Владимир тут же подозвал ключницу и распорядился вывезти на берег все запасы белых рубах.

– Что еще, отче? Крестов-то у тебя хватит.

– Слава богу, из Константинополя целый воз привезли. Да вот не ведаем, какими именами людей нарекать.

– Сами скажут.

– Да таких имен и в святцах нет.

– Попы по ходу что-нибудь придумают.

– Да и день не тот для крещения.

– Считай, уже тот, раз столько народа веру принимает.

Священник снова открыл было рот для очередного вопроса, но Владимир резким жестом оборвал его на полуслове:

– Хватит болтать, а то и окрестить никого не успеем.

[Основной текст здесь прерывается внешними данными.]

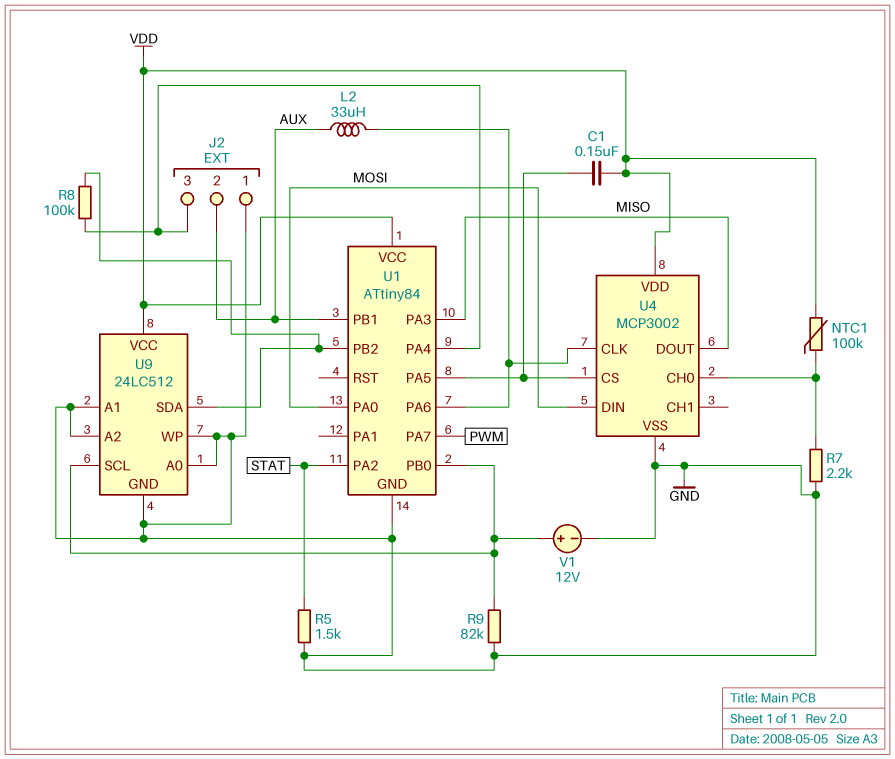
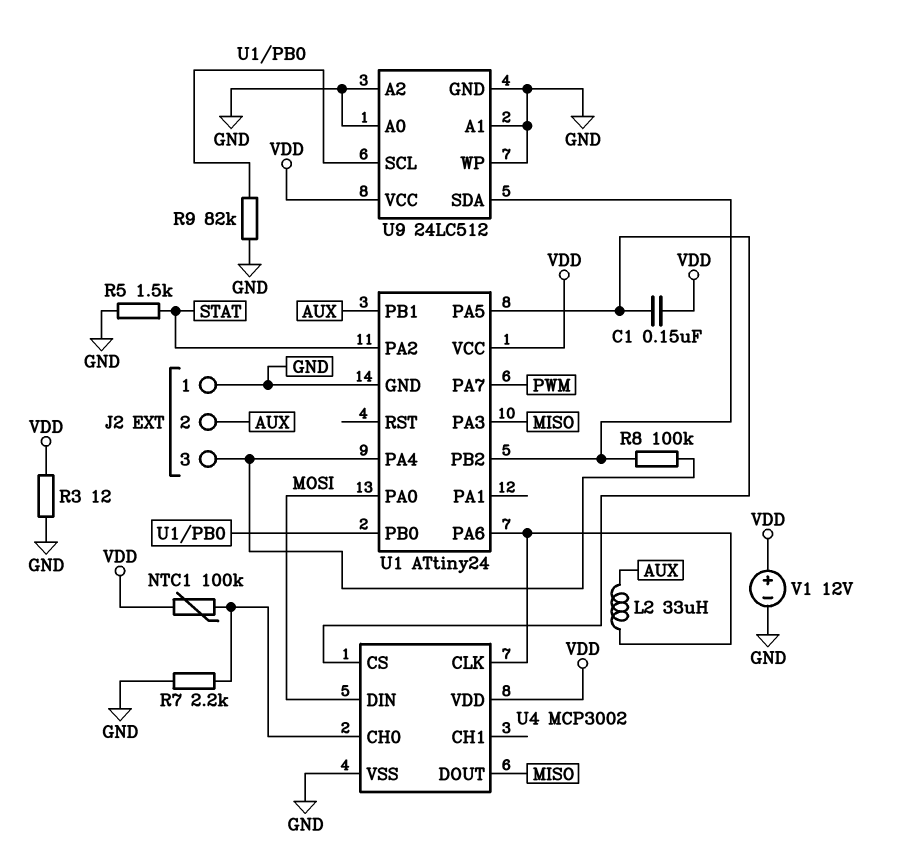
R3: none -> 12 (GND, VDD)
U1: ATtiny84 -> ATtiny24
V1: 12V (plus U1/PB0, minus GND) -> 12V (plus VDD, minus GND)

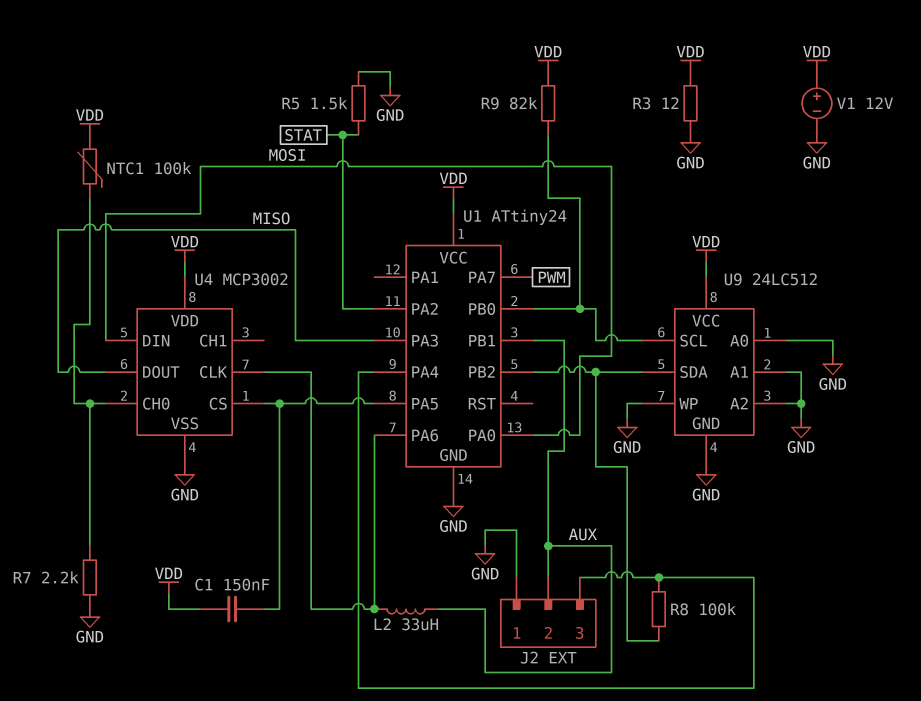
R9: 82k (GND, U1/PB0) -> 82k (U1/PB0, VDD)

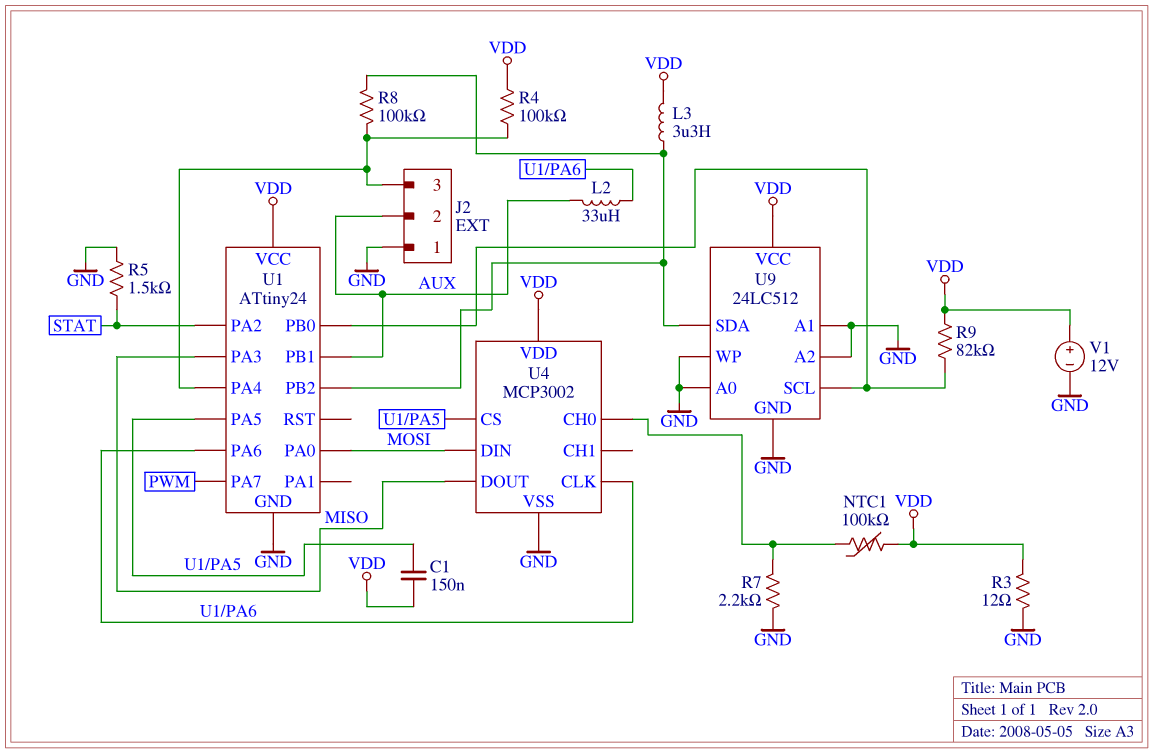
L3: none -> 3.3uH (U1/PB2, VDD)
R4: none -> 100k (J2/3, VDD)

Вскоре Великий князь в сопровождении бояр, градских старцев и старшей дружины выехал из детинца на белом коне. Они с изумлением наблюдали, как перед ними гарцевала на тонконогом персидском скакуне принцесса Анна. Им было в диковинку видеть женщину, да еще княгиню, на лошади, которой она прекрасно управляла. Миновав обезлюдевший Бабин торг, свита двинулась к Боричеву извозу у устья Почайны. Перед самым спуском дорогу ей неожиданно преградило несколько волхвов во главе с Ганом.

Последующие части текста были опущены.